Jonathan Quick Returning to 2012 Form

Jonathan Quick Returning to 2012 Form

Micah Chasen

Staff Writer 

When the Los Angeles Kings went down in the first series 3-0 to their rival, the San Jose Sharks, things seemed bleak for the Kings. No one knew what was going on and fans wanted answers. People began to blame the Kings’ coaching, effort level, and even their star goalie, Jonathan Quick. The same goalie who led the group to their first title in 2012. The same goalie who started for the American team in the 2014 Winter Olympics. The same goalie that won the William M. Jennings Trophy for fewest goals allowed during the regular season. Quick has been one of the best goalies in hockey. What caused such loyal fans to turn on him?

Quick was simply playing bad hockey. However, it wasn’t only his fault. A lack of effort and poor defense helped dig the Kings a nice hole. In the first three games, Quick’s numbers dropped dramatically from what they usually are. In the regular season, he was averaging just over 2 goals allowed per game with a 91.5 save percentage. In the Kings first three games against the Sharks, Quick averaged over 5 goals allowed per game with only a 84.8 save percentage. While these first three games were disappointing both on the stat sheet and on the scoreboard, things took a turn for the better for both Kings fans and Quick immediately after.

Since the Kings took the ice at the beginning of game four of the first round, it has been a new and fresh start for the team and Quick. Since then, Quick has averaged 1.3 goals per game with a save percentage of 96.2. To put this in perspective, during Quick’s ridiculous tear during the 2012 playoffs, he gave up 1.41 goals per game and only had a 94.6 save percentage. In the past six games Quick has been lights out and by far the best goalie in the league. The real question is, can he keep it up?
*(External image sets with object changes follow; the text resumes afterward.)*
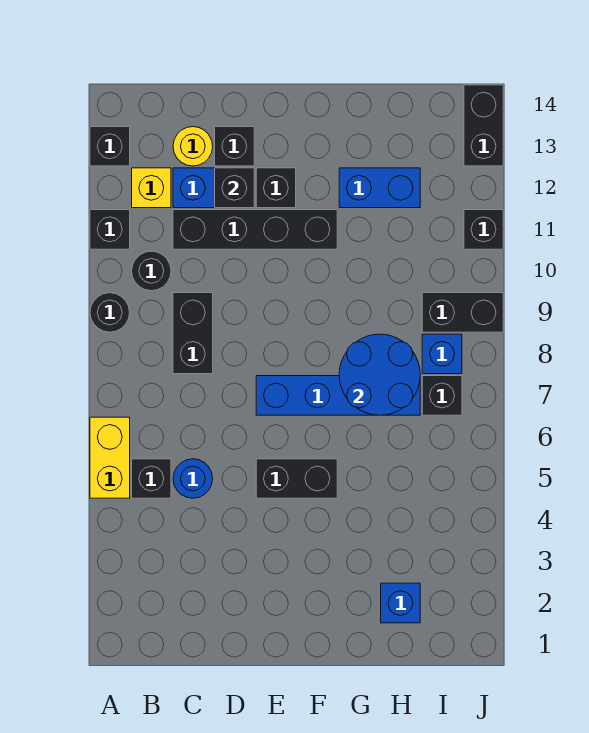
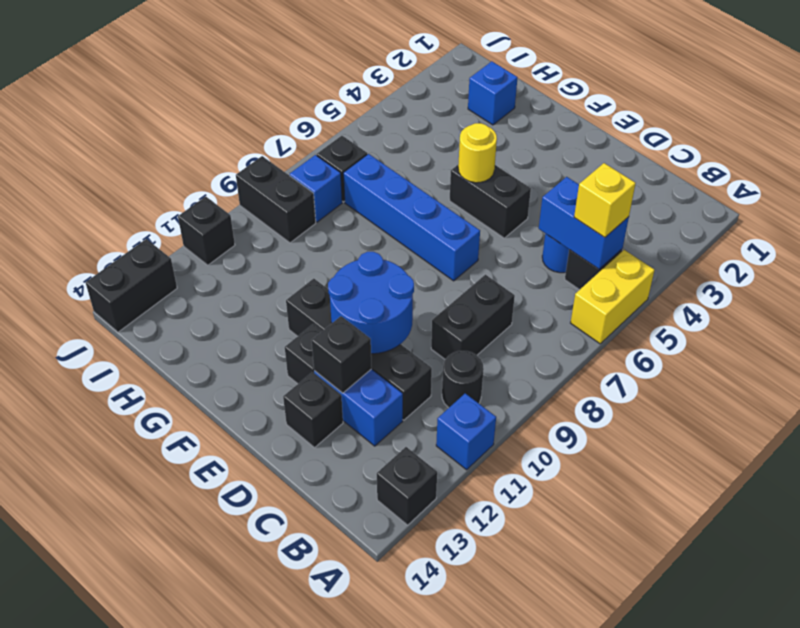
black round brick A9 level 1 -> none
black brick A11 level 1 -> blue brick A11 level 1
yellow brick B12 level 1 -> yellow brick B5 level 3
yellow round brick C13 level 1 -> yellow round brick F5 level 2
blue round brick G7:H8 level 2 -> blue round brick D10:E11 level 2
blue brick G12:H12 level 1 -> blue brick B5:C5 level 2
As the Kings look to get to the next round, they also look to Quick for leadership. In a sport where nothing is more important than a hot goalie in the playoffs, the Kings have just the right man. The 28 year old, seven year veteran, is playing the best hockey of his career and if he can maintain his impressive skills this season, the Kings may go on to win their second title in the past three years.